Die Europäer fürchten ein Übergewicht der Sowjets bei den nuklearen Mittelstrecken-Waffen

Von Lothar Ruehl

Brüssel, im Dezember

Das zweite amerikanisch-sowjetische Abkommen über strategische Rüstung, Salt II, wird voraussichtlich Anfang nächsten Jahres abgeschlossen, wirft aber schon jetzt einen Schatten auf das westliche Bündnis. Die Europäer stellen beunruhigt Fragen nach der Zukunft der nuklearen Bewaffnung der Nato in Europa und nach dem Einfluß der europäischen Nato-Partner auf die amerikanische Rüstungskontroll-Politik mit der Sowjetunion.

Die Brüsseler Konferenz der Außen- und der Verteidigungsminister der Nato in der vergangenen Woche verwandte einen großen Teil ihrer Beratungen auf eine Diskussion über die Folgen von Salt II für die europäische Sicherheit. Die amerikanischen Minister Harold Brown (Verteidigung) und Cyrus Vance (Außen) sicherten den Verbündeten gründliche, rechtzeitige und offene Konsultationen vor dem Abschluß des angestrebten dritten Salt-Abkommens zu.

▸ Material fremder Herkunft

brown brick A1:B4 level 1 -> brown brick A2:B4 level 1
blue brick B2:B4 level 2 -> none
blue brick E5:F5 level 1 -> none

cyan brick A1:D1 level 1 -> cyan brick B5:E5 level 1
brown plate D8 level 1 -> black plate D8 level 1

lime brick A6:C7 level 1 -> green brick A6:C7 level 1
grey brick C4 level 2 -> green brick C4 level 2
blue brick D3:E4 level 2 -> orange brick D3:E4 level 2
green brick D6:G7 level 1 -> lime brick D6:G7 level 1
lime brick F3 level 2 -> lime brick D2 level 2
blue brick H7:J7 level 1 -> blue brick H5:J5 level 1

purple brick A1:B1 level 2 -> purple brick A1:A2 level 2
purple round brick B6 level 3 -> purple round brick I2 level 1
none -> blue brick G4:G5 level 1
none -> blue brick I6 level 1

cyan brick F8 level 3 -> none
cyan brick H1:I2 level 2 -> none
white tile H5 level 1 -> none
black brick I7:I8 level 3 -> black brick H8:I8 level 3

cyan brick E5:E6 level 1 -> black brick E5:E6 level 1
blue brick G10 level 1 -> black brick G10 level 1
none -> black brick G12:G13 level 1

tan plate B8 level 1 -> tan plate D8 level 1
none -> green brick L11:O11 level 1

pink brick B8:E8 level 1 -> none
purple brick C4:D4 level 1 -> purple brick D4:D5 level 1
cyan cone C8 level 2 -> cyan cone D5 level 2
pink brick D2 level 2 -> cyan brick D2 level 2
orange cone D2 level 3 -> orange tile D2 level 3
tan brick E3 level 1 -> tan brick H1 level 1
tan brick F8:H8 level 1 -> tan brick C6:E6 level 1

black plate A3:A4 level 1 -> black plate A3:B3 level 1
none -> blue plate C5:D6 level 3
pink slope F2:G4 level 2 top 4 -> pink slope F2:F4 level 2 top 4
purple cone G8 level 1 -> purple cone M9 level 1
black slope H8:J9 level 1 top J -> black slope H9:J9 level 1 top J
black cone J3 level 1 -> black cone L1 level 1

Beide Minister behaupteten aber auch, daß solche nützlichen Konsultationen auch schon bisher gepflogen worden seien. Ihre europäischen Minister widersprachen dem nicht, obwohl das Auftreten amerikanischer Vertreter, auch des Hauptunterhändlers in Genf, Warnke, im Ständigen Nato-Rat keineswegs alle Erwartungen erfüllt hatte.

Interessen noch nicht definiert

Allerdings hatten die europäischen Verbündeten beispielsweise die Beratungen der Nuklearen Planungsgruppe der Nato kaum genutzt, um ihre Vorstellungen klar und mit Nachdruck vorzutragen. Zwar hatten Briten, Norweger und Deutsche schon im vergangenen Frühjahr in Ottawa und dann im Oktober in Bari noch einmal ihre Interessen an den aerodynamischen Marschflugkörpern – Cruise Missile – angemeldet. In Ottawa hatte die Nukleare Planungsgruppe sogar die amerikanische Administration aufgefordert, diese Waffen mittlerer und größerer Reichweite in das Salt-Abkommen nur so einzubeziehen, daß auch die Europäer sie übernehmen könnten. Doch von einer europäischen Konzeption und einer eindeutigen und verständlichen politischen Forderung hörten die Amerikaner nur wenig. Ohne die gebotene Klarheit konnte der europäische Wunsch nicht durch die Filter der Bürokratie in Washington bis zum Präsidenten ins Weiße Haus durchdringen.